Von der Stewardess zur Mesnerin

Menschen / 23.04.2024 • 16:15 Uhr
Jutta
Jutta Jäger engagiert sich politisch und für die Kirche.

Ihr Vater war ein bekannter ÖVP-Politiker, ihr Ex-Mann ein berühmter Tenor. Jutta Jäger und ihr spannendes Leben.

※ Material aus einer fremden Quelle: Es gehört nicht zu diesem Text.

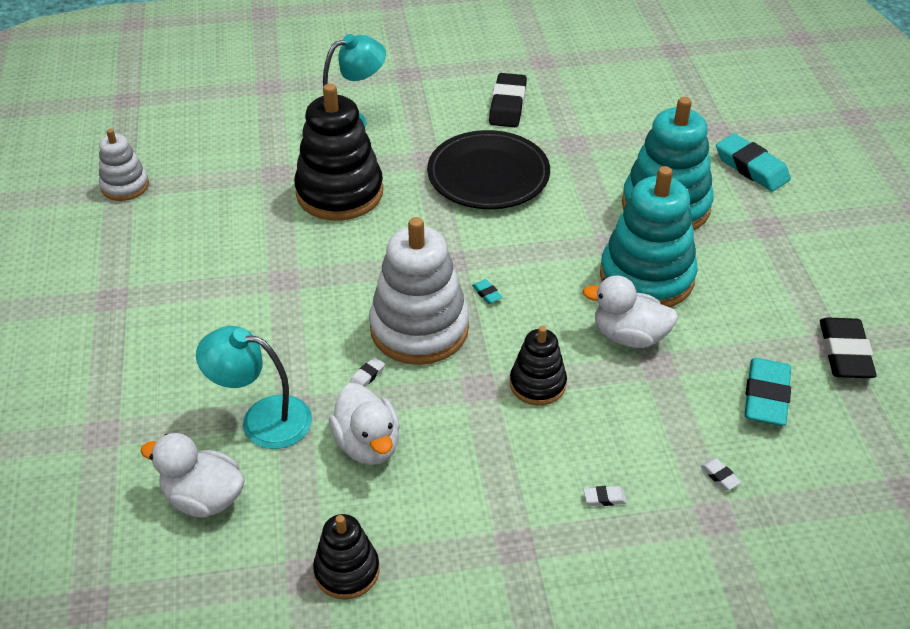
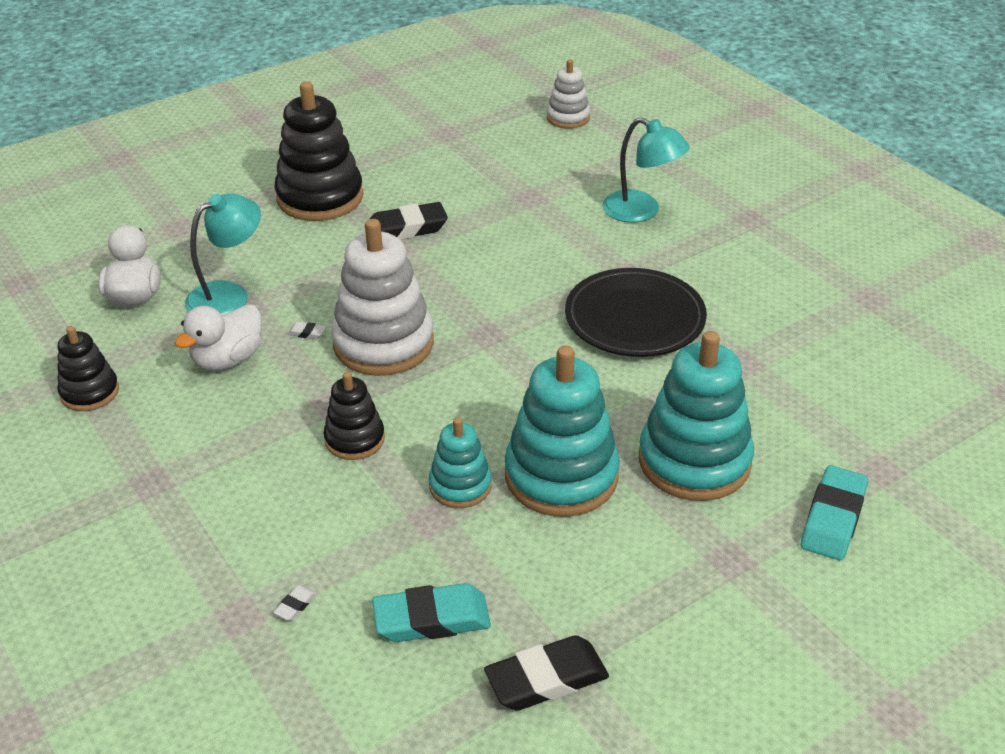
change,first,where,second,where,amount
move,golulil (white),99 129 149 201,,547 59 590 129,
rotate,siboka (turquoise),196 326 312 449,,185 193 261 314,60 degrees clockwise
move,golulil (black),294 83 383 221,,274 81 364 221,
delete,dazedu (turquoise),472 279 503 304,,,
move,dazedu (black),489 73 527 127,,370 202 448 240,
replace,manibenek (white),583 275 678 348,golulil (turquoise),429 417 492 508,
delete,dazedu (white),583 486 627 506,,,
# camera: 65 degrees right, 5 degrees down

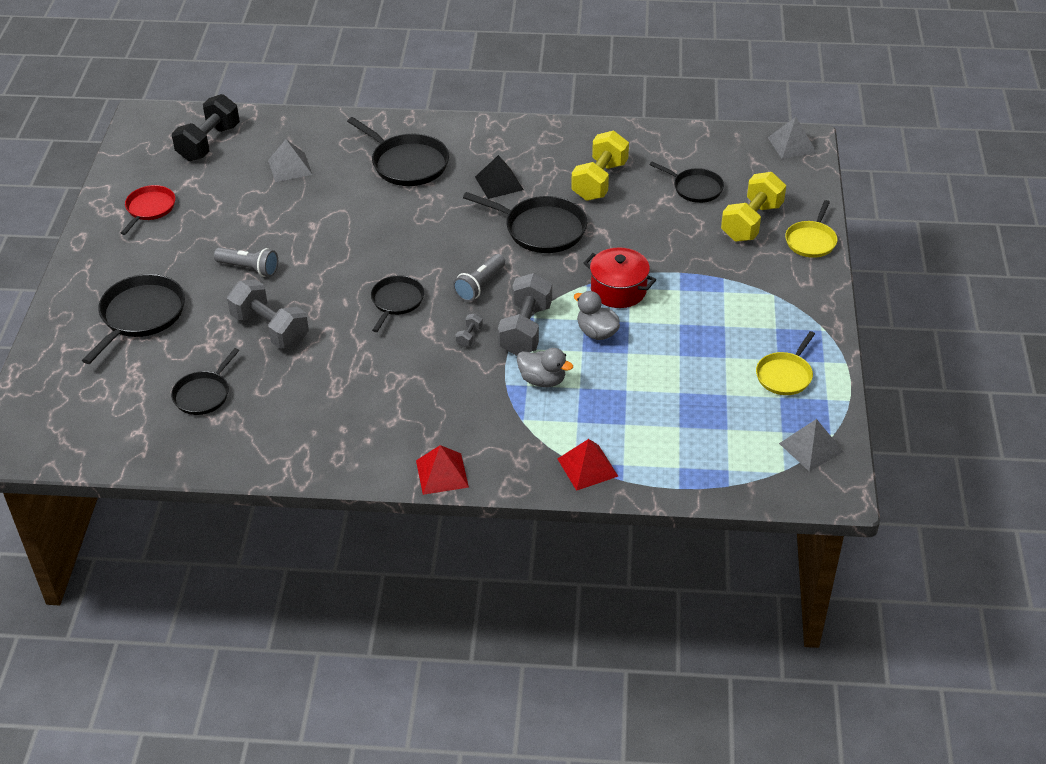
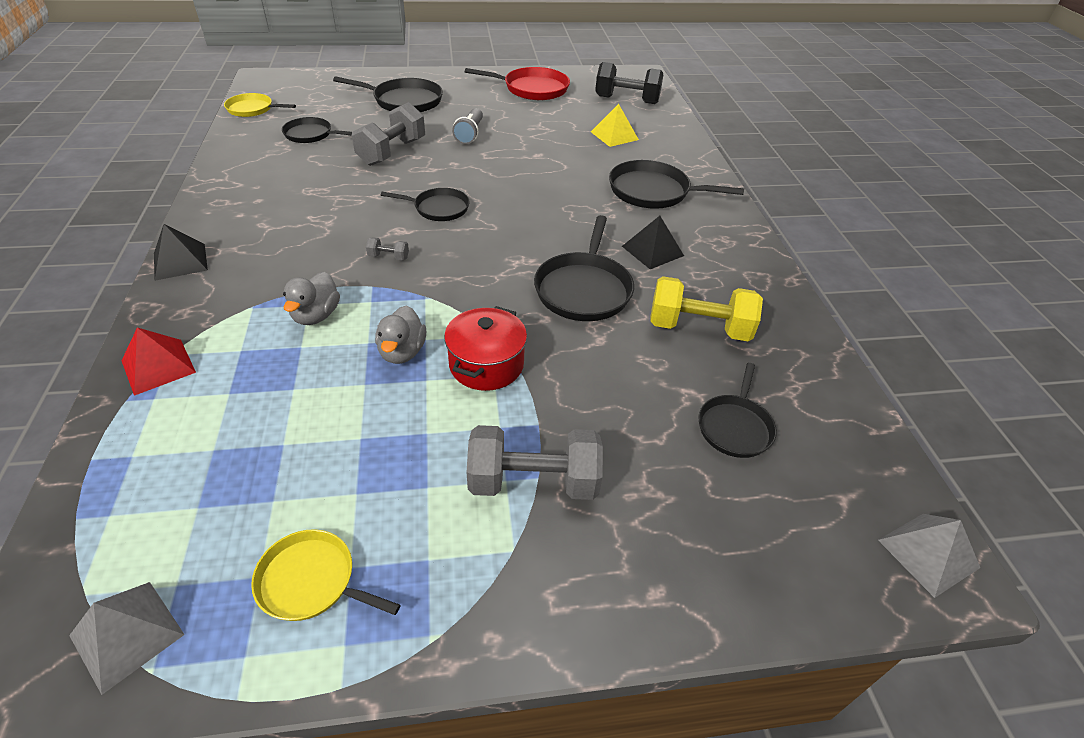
change,first,where,second,where,amount
resize,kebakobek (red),121 185 175 235,,465 67 570 101,x1.58
recolor,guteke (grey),268 139 312 182,guteke (yellow),591 104 639 147,
rotate,kebakobek (black),347 117 449 186,,609 160 744 209,75 degrees clockwise
recolor,guteke (red),416 445 469 495,guteke (black),154 224 208 281,
delete,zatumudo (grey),453 254 505 302,,,
move,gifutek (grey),498 273 552 356,,467 425 603 500,
rotate,manibenek (grey),574 291 620 340,,375 306 426 364,150 degrees clockwise
delete,gifutek (yellow),721 172 786 242,,,
move,kebakobek (yellow),785 200 837 258,,224 93 296 117,
# camera: 75 degrees right, 0 degrees up

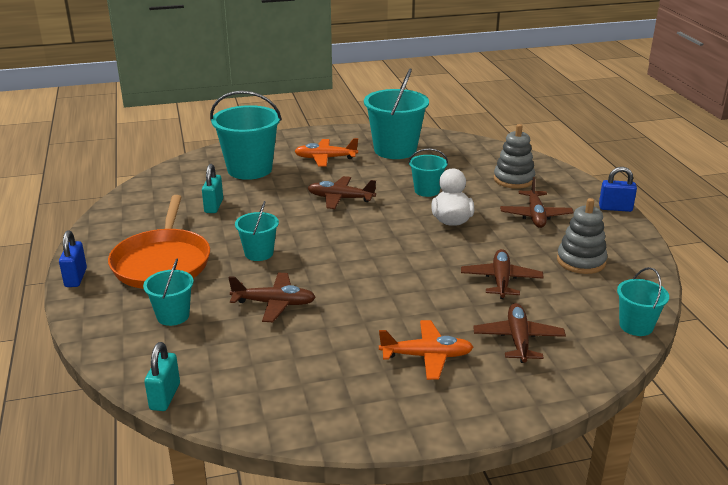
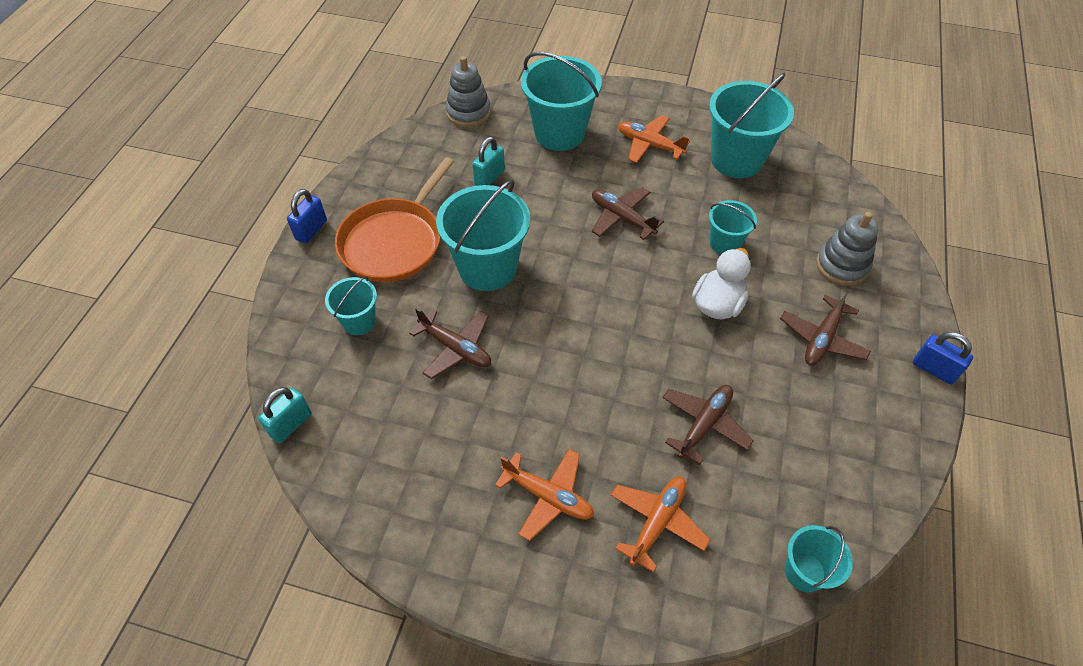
change,first,where,second,where,amount
resize,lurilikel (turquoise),235 201 279 261,,436 179 530 291,x1.86
recolor,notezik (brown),473 303 566 363,notezik (orange),611 477 710 572,
move,golulil (grey),557 198 608 274,,446 56 491 127,
# camera: 30 degrees right, 25 degrees up

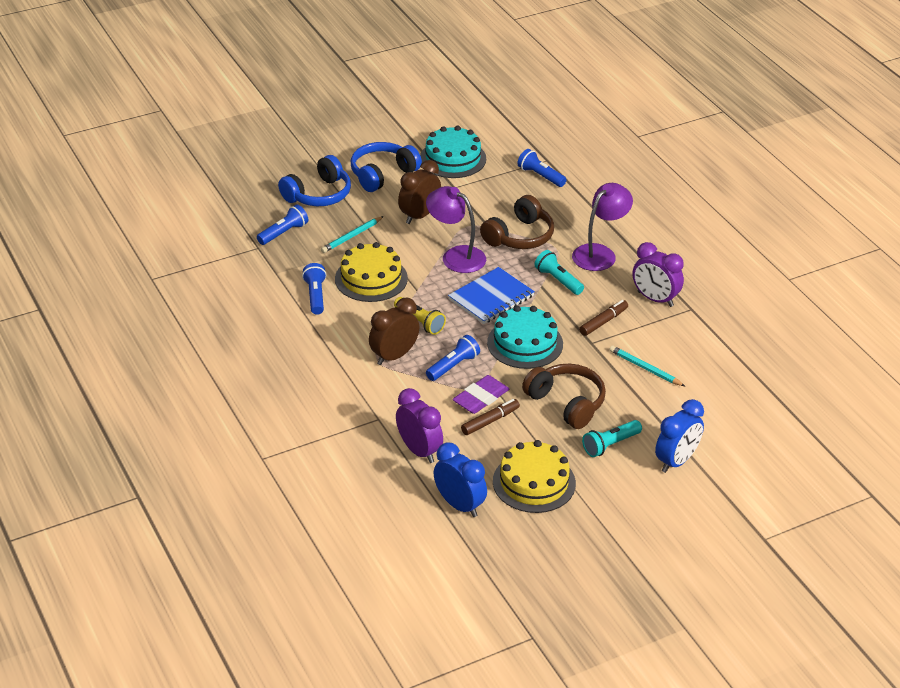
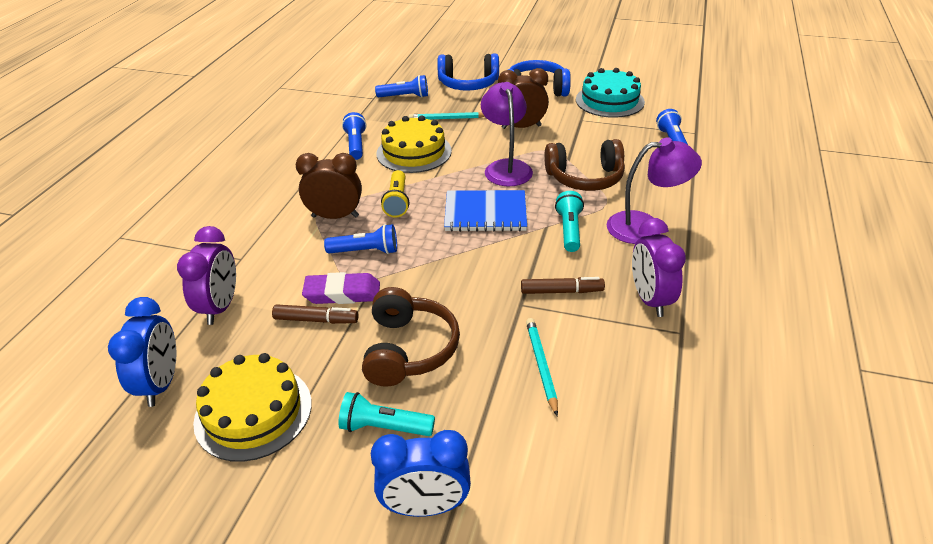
change,first,where,second,where,amount
rotate,zatumudo (blue),302 263 327 315,,342 112 366 160,45 degrees counterclockwise
delete,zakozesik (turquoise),487 306 563 369,,,
# camera: 45 degrees right, 0 degrees up

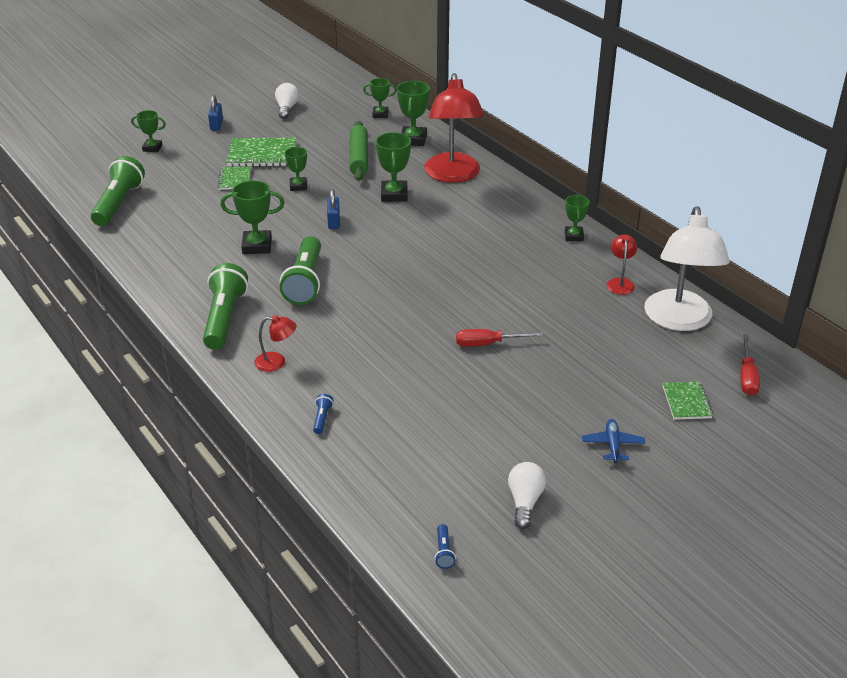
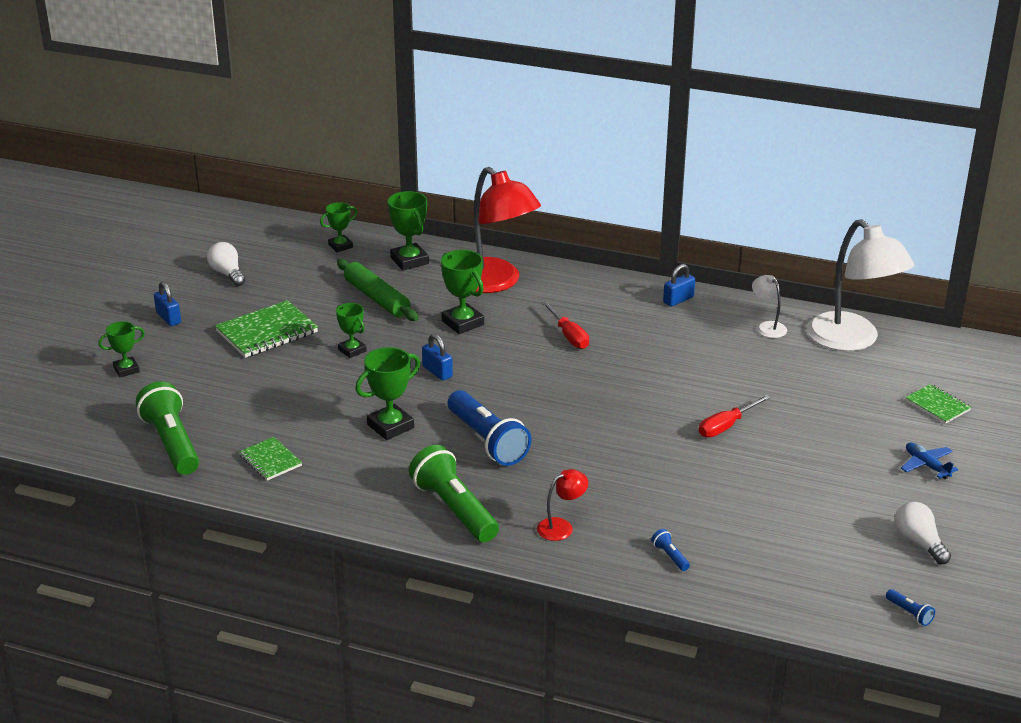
change,first,where,second,where,amount
move,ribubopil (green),218 166 251 190,,239 437 302 481,
recolor,zatumudo (green),280 236 321 305,zatumudo (blue),448 390 531 466,
replace,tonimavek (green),565 195 589 241,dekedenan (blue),663 264 695 307,
recolor,siboka (red),606 234 637 295,siboka (white),752 275 787 338,
move,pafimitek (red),740 334 760 396,,541 301 589 349,
# camera: 35 degrees left, 5 degrees down

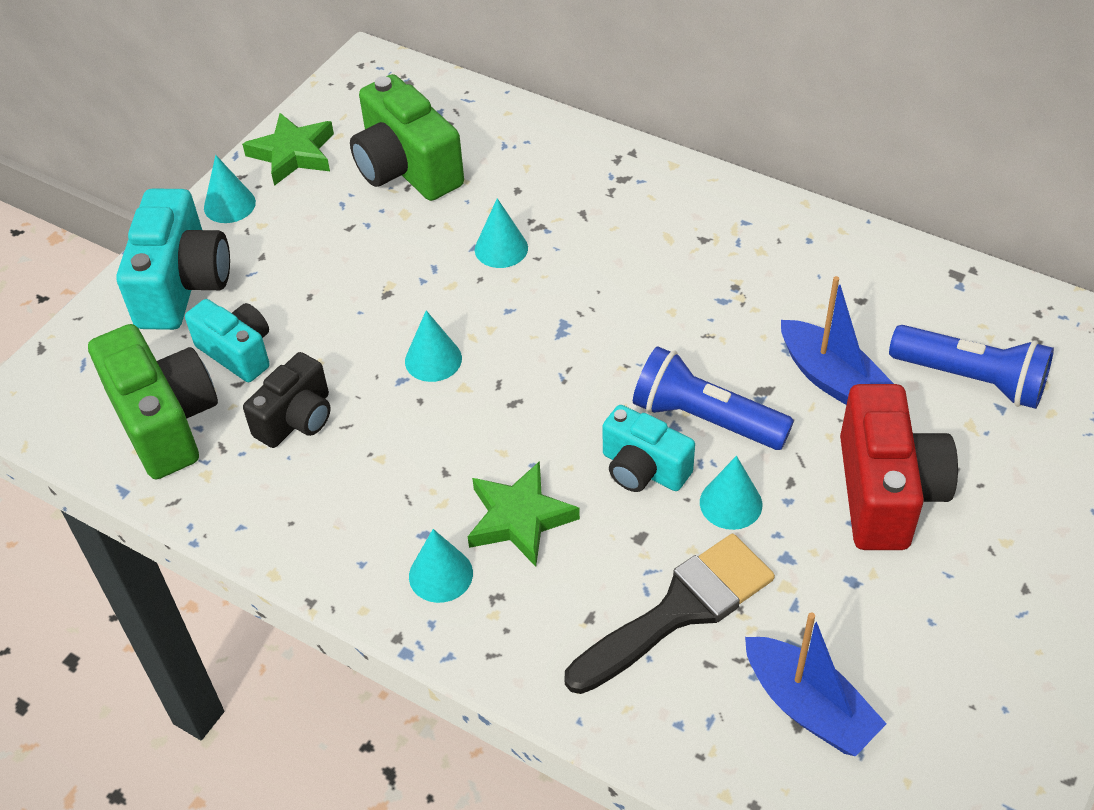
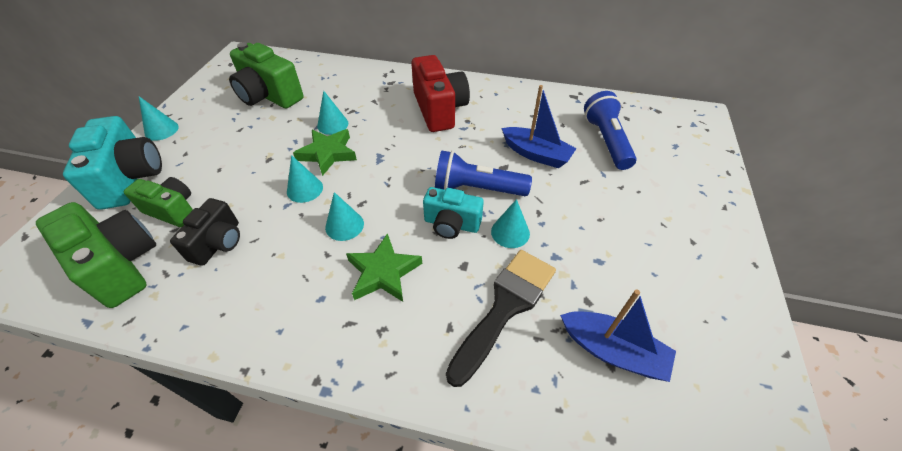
change,first,where,second,where,amount
recolor,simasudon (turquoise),185 299 270 382,simasudon (green),124 177 193 227,
move,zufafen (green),242 113 334 186,,293 129 357 176,
move,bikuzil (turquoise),409 529 473 603,,325 192 364 241,
move,simasudon (red),840 384 958 550,,411 55 470 132,
rotate,zatumudo (blue),889 325 1054 409,,584 91 637 170,105 degrees counterclockwise
# camera: 20 degrees left, 0 degrees up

Bludenz Jutta Jäger (62) ist das zweitälteste Kind des ehemaligen langjährigen AK-Präsidenten und Landtagspräsidenten Bertram Jäger (heute 94). Dieser war sehr volksnah und äußerst sozial eingestellt. „Es sprach sich herum, dass der Jäger hilft. Obdachlose läuteten bei uns an der Tür und bekamen von meinen Eltern Essen und Kleider, Sigi, ein Nachbar mit Down-Syndrom, kam regelmäßig bei uns auf einen Kaffee vorbei, auch Familien in Not und Ausländer, die arbeits- oder wohnungslos waren, baten uns um Hilfe“, erinnert sich Jutta an das soziale Engagement ihrer Eltern. Diese lebten ihr und ihren zwei Geschwistern vor, dass alle Menschen gleich und wertzuschätzen sind.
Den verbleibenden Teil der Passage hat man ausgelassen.